Silent Roar review – charming coming-of-age tale of existential angst and surfing

Louis McCartney and Ella Lily Hyland in Silent Roar.
Louis McCartney and Ella Lily Hyland in Silent Roar. Photograph: Ali Tollervey

Skye-born film-maker Johnny Barrington got a Bafta nomination in 2013 for his short film Tumult and now he opens the Edinburgh film festival with his feature debut: a whimsical coming-of-age drama with a touch of Bill Forsyth, set on the Isle of Lewis in the Outer Hebrides. It is a beautiful, remote landscape whose sweeping emptiness is interestingly used by Barrington and his director of photography Ruben Woodin Dechamps as a blank canvas for gentle flights of fancy.

The result is a likeable, sweet-natured and often funny film, though straying a bit close to away-with-the-fairies tweeness and a bit uncertain on the subject of whether organised religion is bad or not. Louis McCartney and Ella Lily Hyland give very intelligent and sympathetic performances as Dondo and Sas, two high-school kids in the little town of Uig. Dondo lives with his widowed mum Veronica (Victoria Balnaves), in unresolved grief since his fisherman dad was lost at sea one year before, with the body never found. Sas is a very smart girl hoping to study medicine, idly strumming her electric guitar while gazing at a poster of Jimi Hendrix and realising, a little to her chagrin, that she might have feelings for Dondo, her childhood mate, interestingly weird, and obsessed with surfing.

Sas’s uptight mother (Fiona Bell) has no great liking for Dondo, nor for his growing intimacy with Sas, remarking tartly behind his back: “The power of nonsense between that poor boy’s eyes …” Then a strange and charismatic new church minister turns up, played by the RSC’s Mark Lockyer, a man with strong views about surfing or doing anything else on the sabbath, and who even suggests that Dondo’s dad brought his fate on himself by going fishing on the Lord’s day. The minister’s strange, intense conviction and his apparent belief that Dondo’s dad may still be alive somewhere – Lockyer has an amusingly strange pulpit-speech calling upon sea creatures to bring the poor man home – has an overwhelming effect on Dondo, who becomes a believer; the ensuing emotional crisis takes him to the brink of a breakdown.

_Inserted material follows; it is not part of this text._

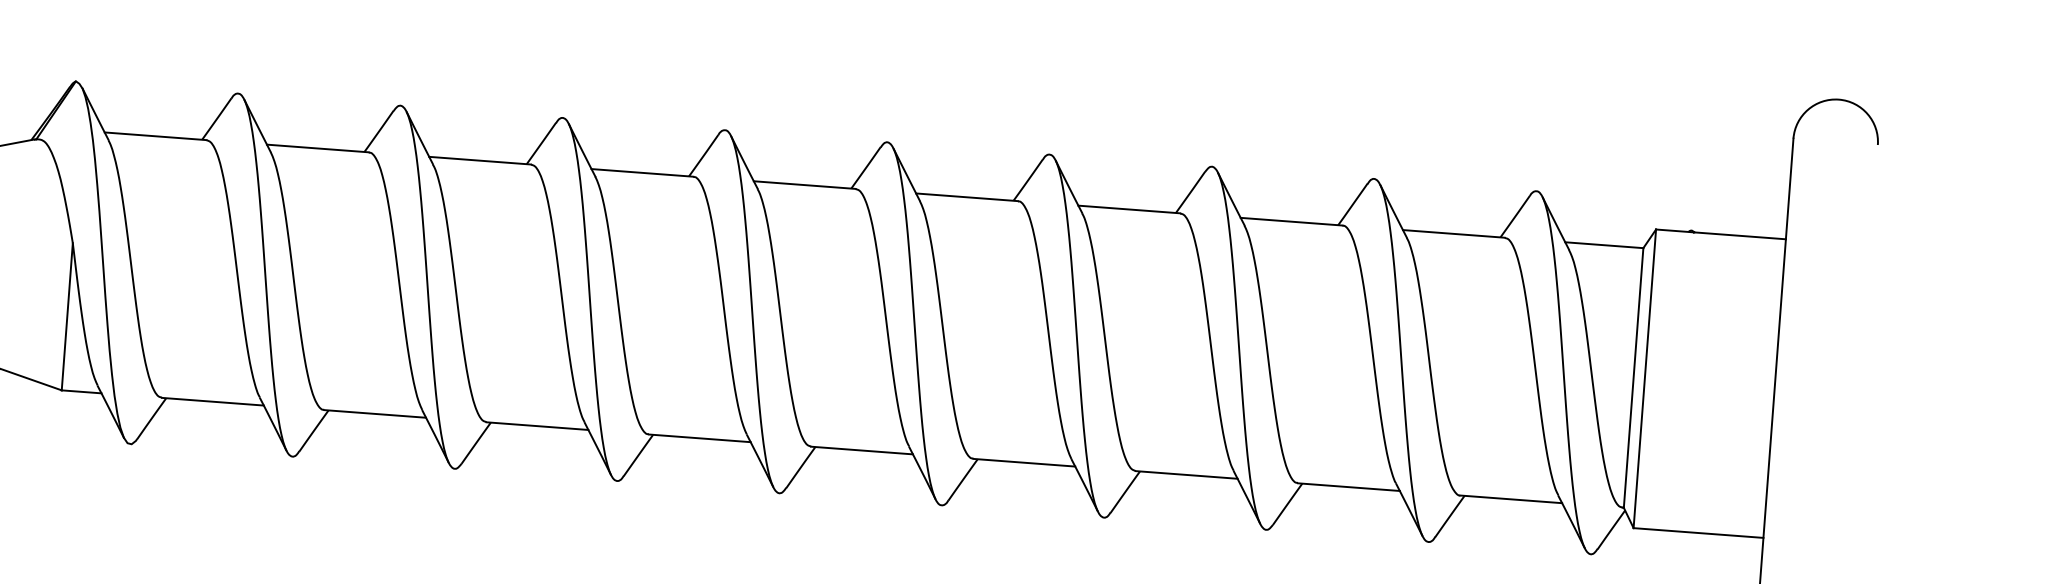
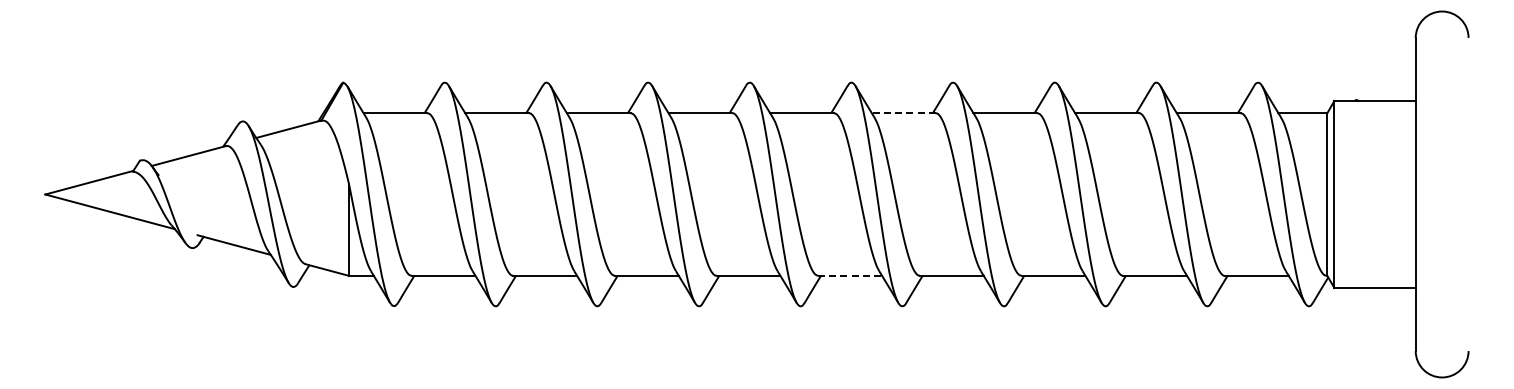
line: (966, 197) -> (903, 113), solid -> dashed
line: (862, 450) -> (850, 275), solid -> dashed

Barrington has a nice way with comic dialogue and droll setpieces; I loved the school scene in which a grumpy teacher tells Sas that she has to take off her noisy bangles and she agrees only if he will shave off the beard that he has been noisily scratching throughout the last exam paper. There are many nice moments and amusing setups throughout and Barrington has a great feel for the locations. But I wondered if quite enough work had gone into storyline and working out where exactly we are going with all this. In particular there is – and those nervous of spoilers and narrative analysis had better look away now – the issue of whether climaxing a film by burning a building down is a bit route one. But Barrington is entirely within his rights to say that if it’s good enough for Martin McDonagh in The Banshees of Inisherin, it’s good enough for him. Silent Roar has humour and charm.

• Silent Roar screens at the Edinburgh film festival on 18 and 19 August.